Rumah Cut Mutia di Kabupaten Aceh Utara

0
3473

Rumah Cut Mutia di Kabupaten Aceh Utara

Rumah Cut Mutia  terletak di desa Pirak Kecamatan Pirak Timu Kabupaten Aceh Utara yang lokasinya secara geografis  berada pada titik koordinat 5o00’39. 1”N 97o16’00.7”E, untuk mencapai ke kompleks ini dengan menempuh jarak kurang lebih 31 kilometer dari simpang Mulieng atau dengan perjalanan sekitar satu jam dari Kota Lhokseumawe atau sekitar 9 kilometer dari Lhoksukon Ibukota  kabupaten Aceh Utara.
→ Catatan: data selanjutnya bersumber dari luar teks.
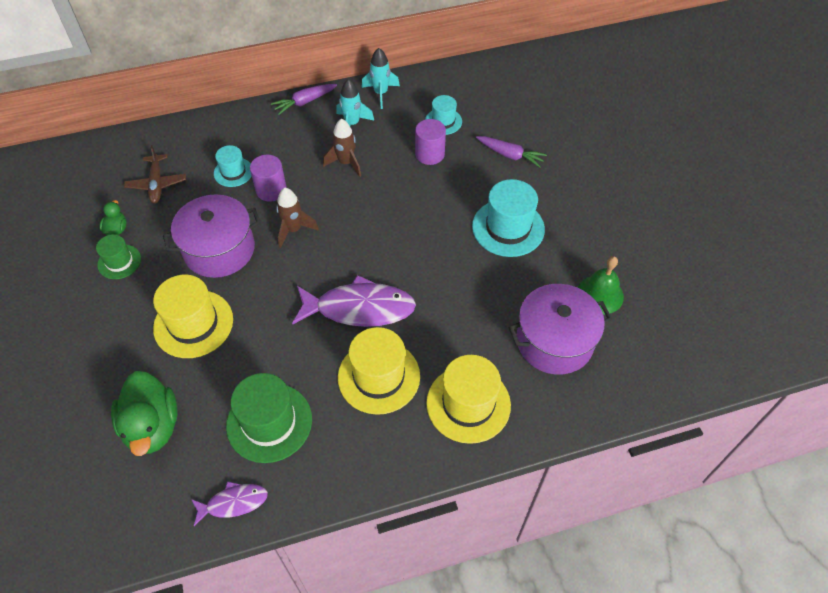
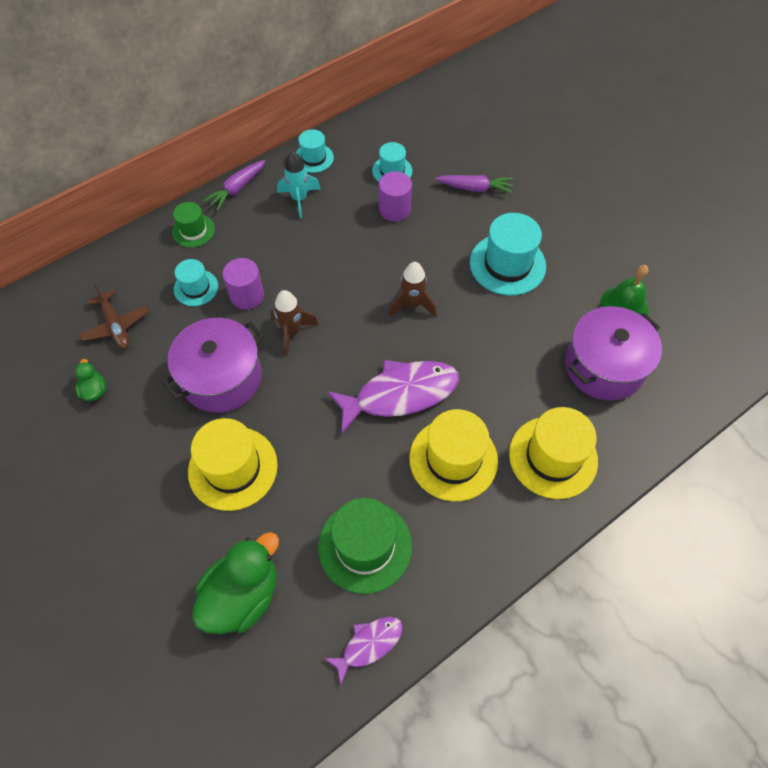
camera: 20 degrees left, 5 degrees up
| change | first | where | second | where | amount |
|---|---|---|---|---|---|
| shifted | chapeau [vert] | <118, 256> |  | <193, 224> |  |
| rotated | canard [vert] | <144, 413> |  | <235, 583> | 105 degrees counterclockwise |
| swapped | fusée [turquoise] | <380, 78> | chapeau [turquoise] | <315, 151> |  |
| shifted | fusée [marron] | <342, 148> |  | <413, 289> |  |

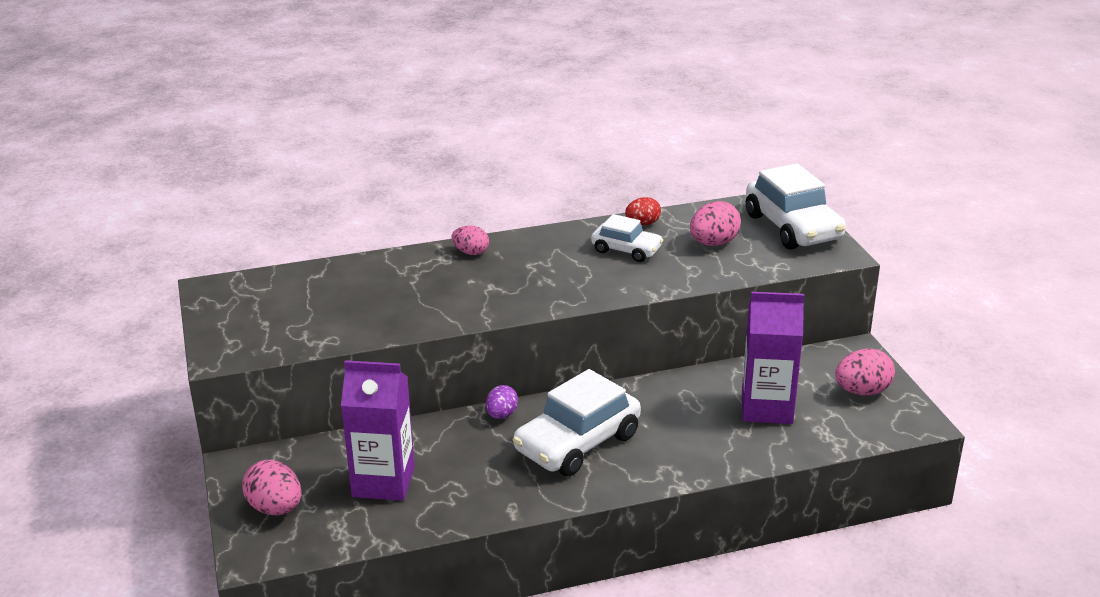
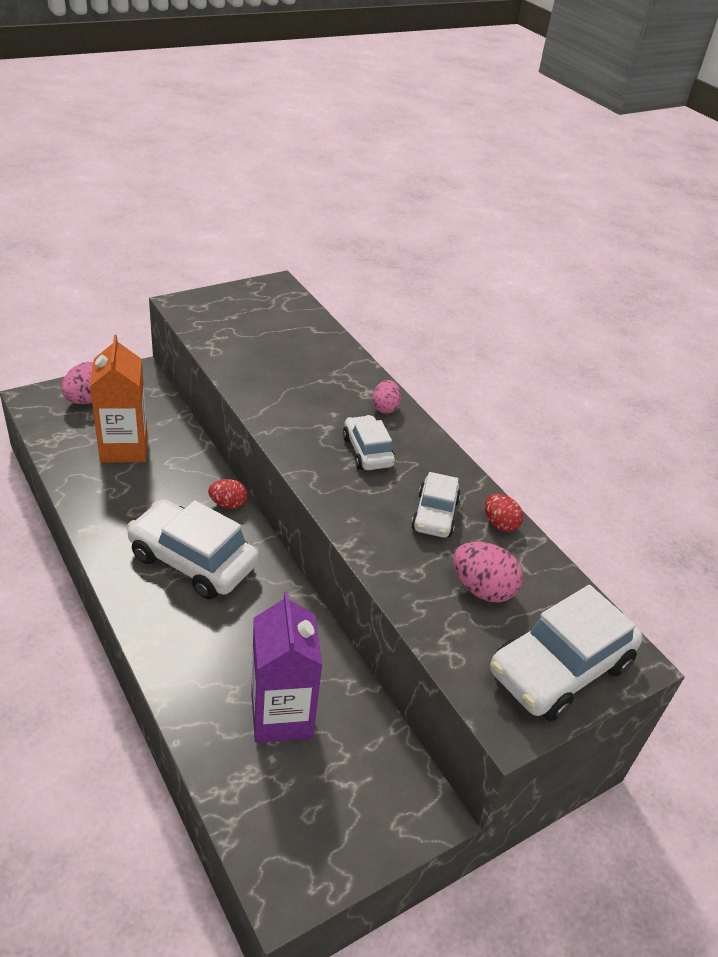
camera: 70 degrees right, 10 degrees up
| change | first | where | second | where | amount |
|---|---|---|---|---|---|
| repainted | brique de lait [violet] | <378, 430> | brique de lait [orange] | <119, 399> |  |
| repainted | œuf [violet] | <502, 402> | œuf [rouge] | <227, 494> |  |
| new |  |  | voiture [blanc] | <369, 442> |  |
| gone | œuf [rose] | <865, 372> |  |  |  |

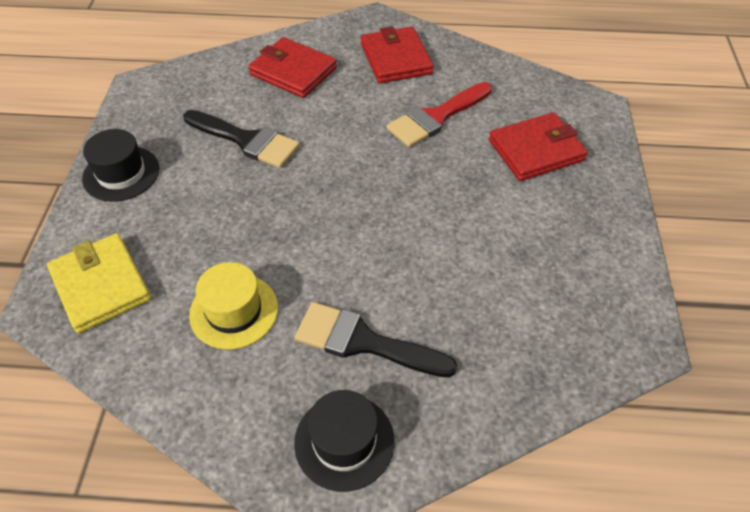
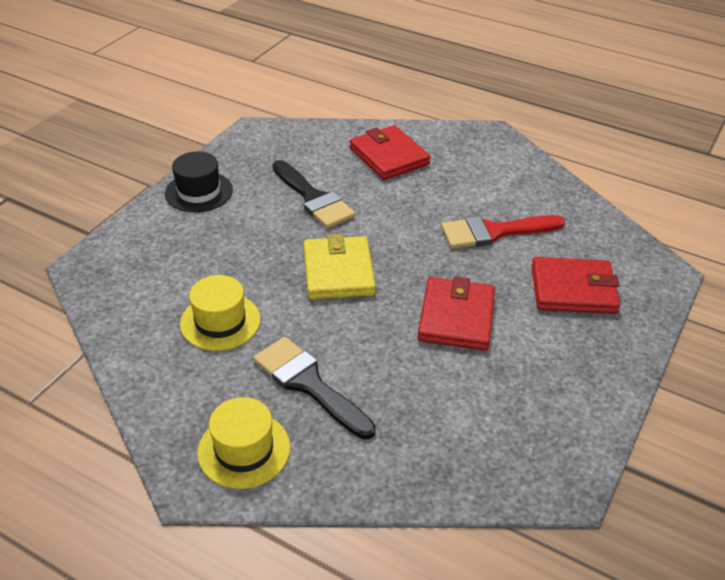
camera: 25 degrees right, 10 degrees down
| change | first | where | second | where | amount |
|---|---|---|---|---|---|
| repainted | chapeau [noir] | <344, 441> | chapeau [jaune] | <244, 443> |  |
| shifted | portefeuille [jaune] | <99, 283> |  | <340, 266> |  |
| shifted | portefeuille [rouge] | <397, 55> |  | <456, 313> |  |

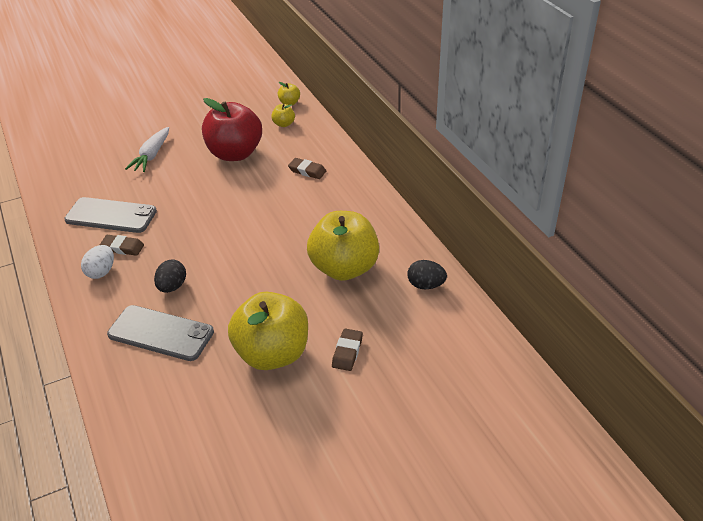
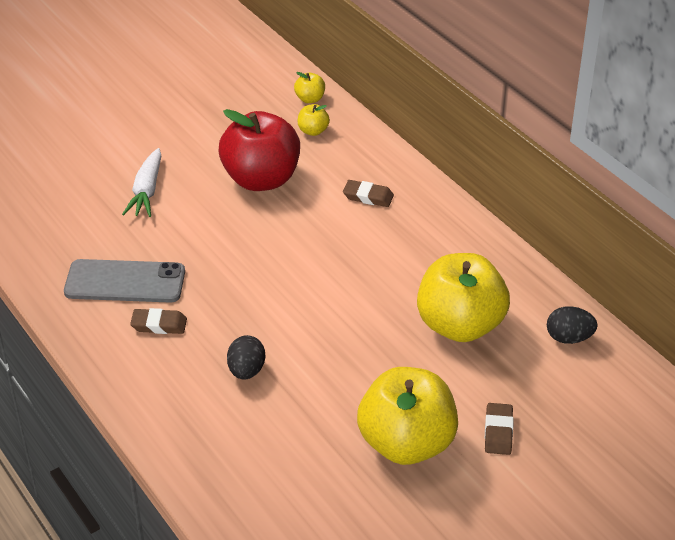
camera: 10 degrees left, 0 degrees up
| change | first | where | second | where | amount |
|---|---|---|---|---|---|
| gone | œuf [blanc] | <97, 262> |  |  |  |
| gone | téléphone [gris] | <160, 333> |  |  |  |

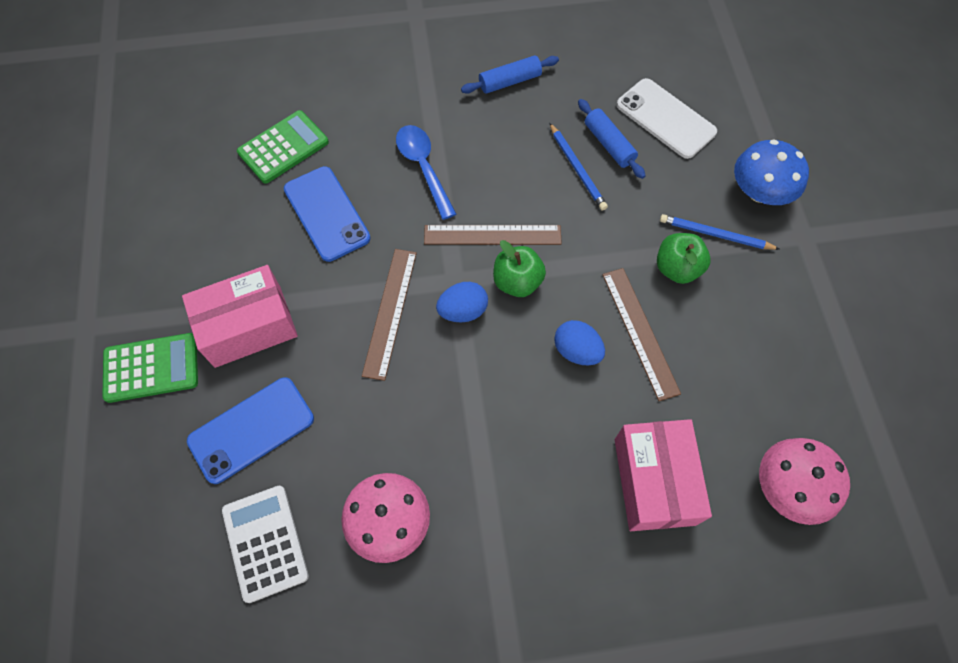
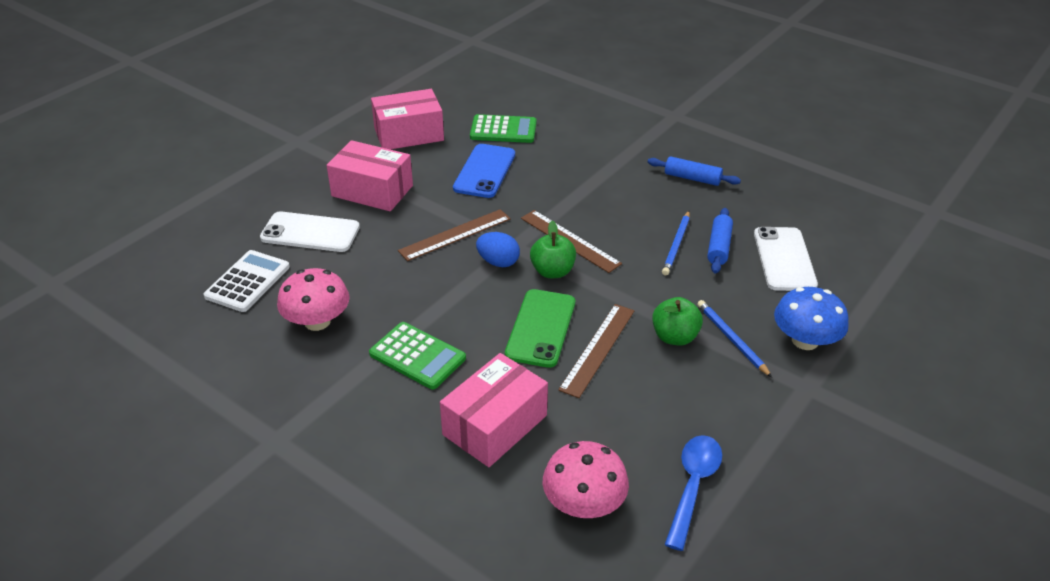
camera: 45 degrees right, 25 degrees down
| change | first | where | second | where | amount |
|---|---|---|---|---|---|
| repainted | téléphone [bleu] | <250, 430> | téléphone [blanc] | <310, 231> |  |
| shifted | calculatrice [vert] | <150, 368> |  | <417, 355> |  |
| new |  |  | boîte [rose] | <407, 119> |  |
| swapped | œuf [bleu] | <579, 342> | téléphone [vert] | <540, 328> |  |
| shifted | cuillère [bleu] | <426, 172> |  | <693, 493> |  |

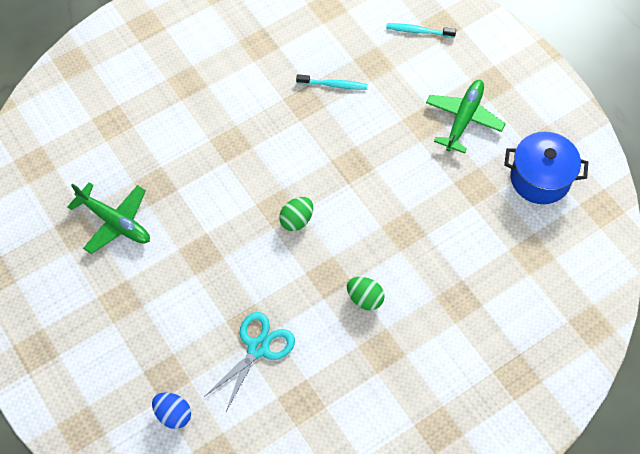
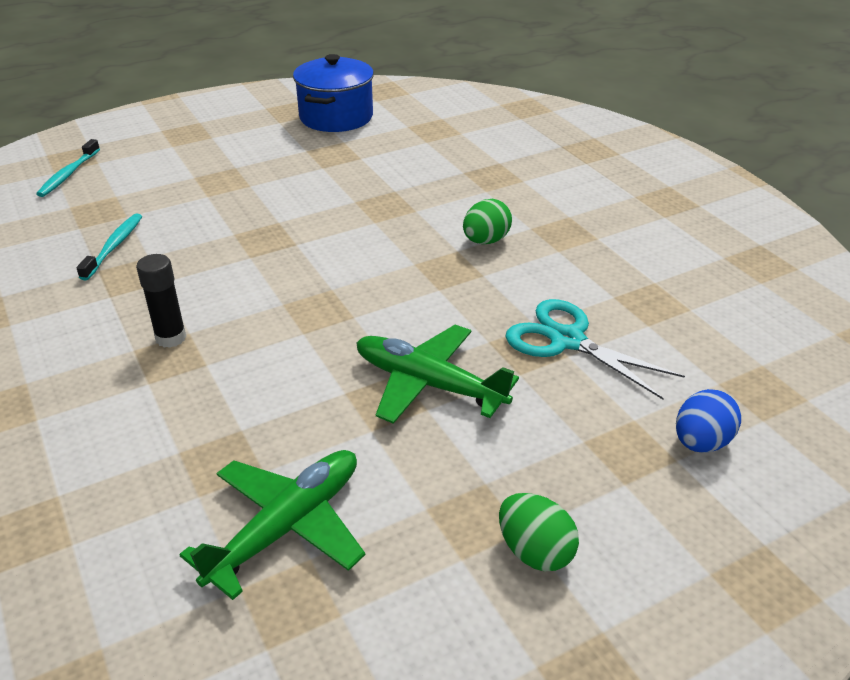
camera: 85 degrees left, 25 degrees down
| change | first | where | second | where | amount |
|---|---|---|---|---|---|
| new |  |  | bâton de colle [noir] | <161, 301> |  |
| shifted | avion [vert] | <466, 117> |  | <437, 374> |  |
| shifted | œuf [vert] | <296, 214> |  | <539, 532> |  |

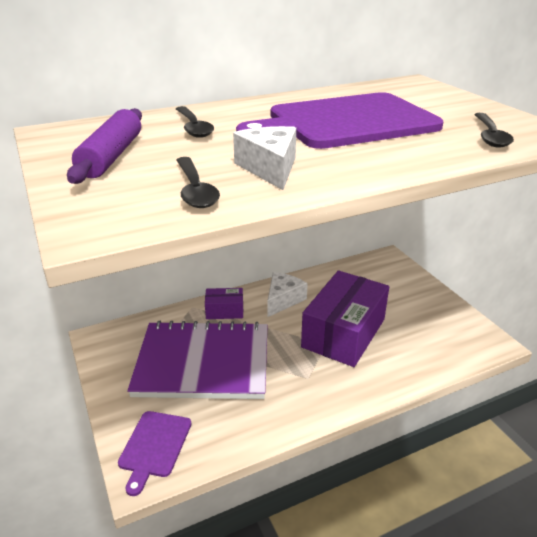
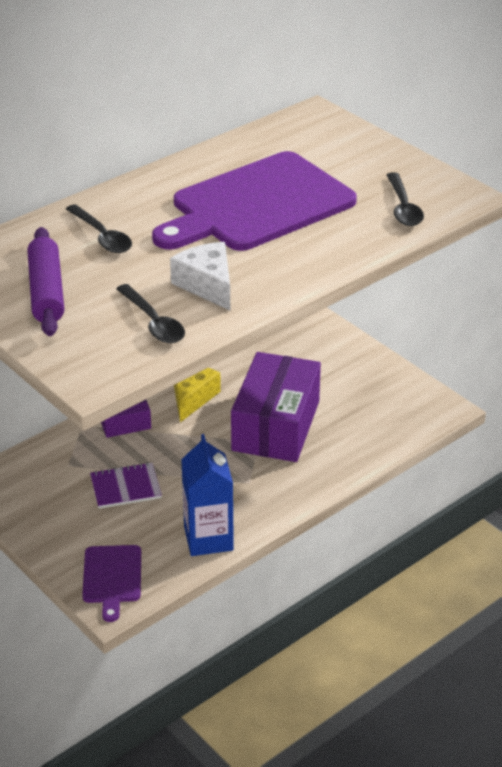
camera: 15 degrees left, 5 degrees up
| change | first | where | second | where | amount |
|---|---|---|---|---|---|
| scaled | carnet [violet] | <197, 360> |  | <126, 485> | x0.43 |
| repainted | fromage [blanc] | <287, 294> | fromage [jaune] | <197, 395> |  |
| new |  |  | brique de lait [bleu] | <207, 495> |  |

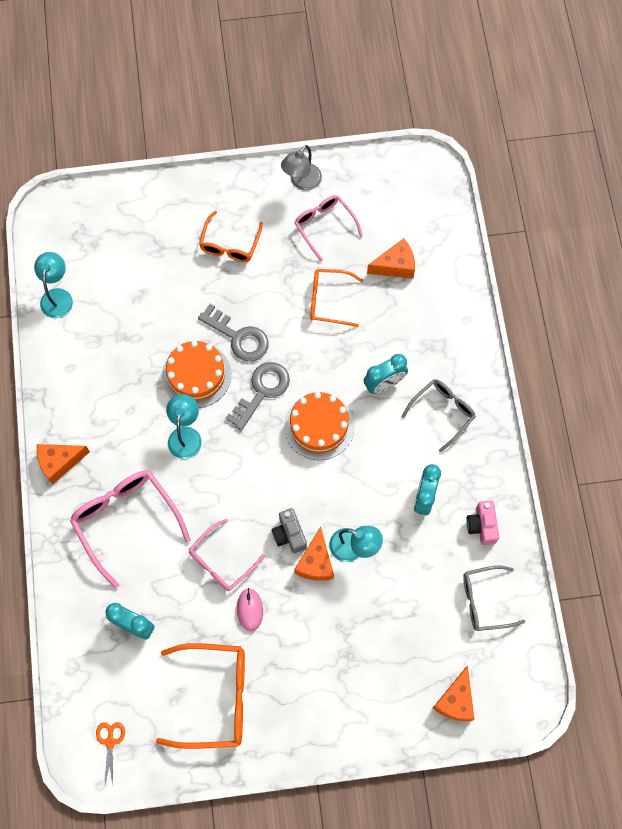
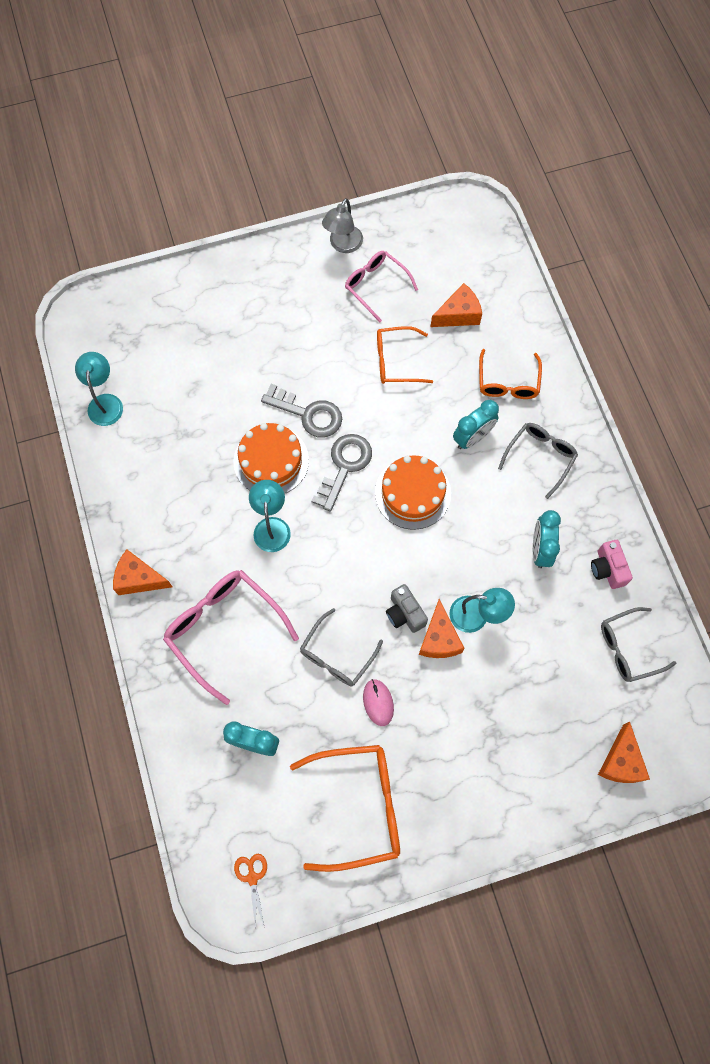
camera: 10 degrees left, 0 degrees up
| change | first | where | second | where | amount |
|---|---|---|---|---|---|
| rotated | fromage [orange] | <63, 464> |  | <142, 572> | 45 degrees clockwise |
| repainted | lunettes [rose] | <227, 555> | lunettes [gris] | <341, 647> |  |
| shifted | lunettes [orange] | <231, 236> |  | <510, 374> |  |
Rumah kediaman Cut Mutia  merupakan salah satu tinggalan cagar budaya di Kabupaten Aceh Utara yang direnovasi oleh pemerintah Aceh pada tahun 1982, rumah ini memiliki gaya dan khas masyarakat Aceh yang unik,  pada umumunya rumah masyarakat Aceh terbuat dari kayu yang dipilih dari bahan kayu  Semantok, kayu ini sangat keras dan tahan  terhadap rayap, pelapukan, usia sehingga  terjamin kwalitasnya dan kayu ini sangat diminati oleh masyarakat Aceh  untuk membangun dengan jenis kayu yang merupakan kwalitas utama.

Rumah Cut Mutia terdiri dari tiang-tiang bulat berdiameter 80 cm dengan ketingginya 2,5 m, rumah bentuk panggung dengan filosofis terhindar dari bermacam-macam ancaman seperti banjir, binatang buas dan lain sebagainya juga dengan ketinggian yang cukup dan luas maka penghuni rumah juga masyarakat dapat melakukan aktifitasnya seperti menganyam, membuat tikar dan bisa untuk anak-anak bermain tanpa ada gangguan.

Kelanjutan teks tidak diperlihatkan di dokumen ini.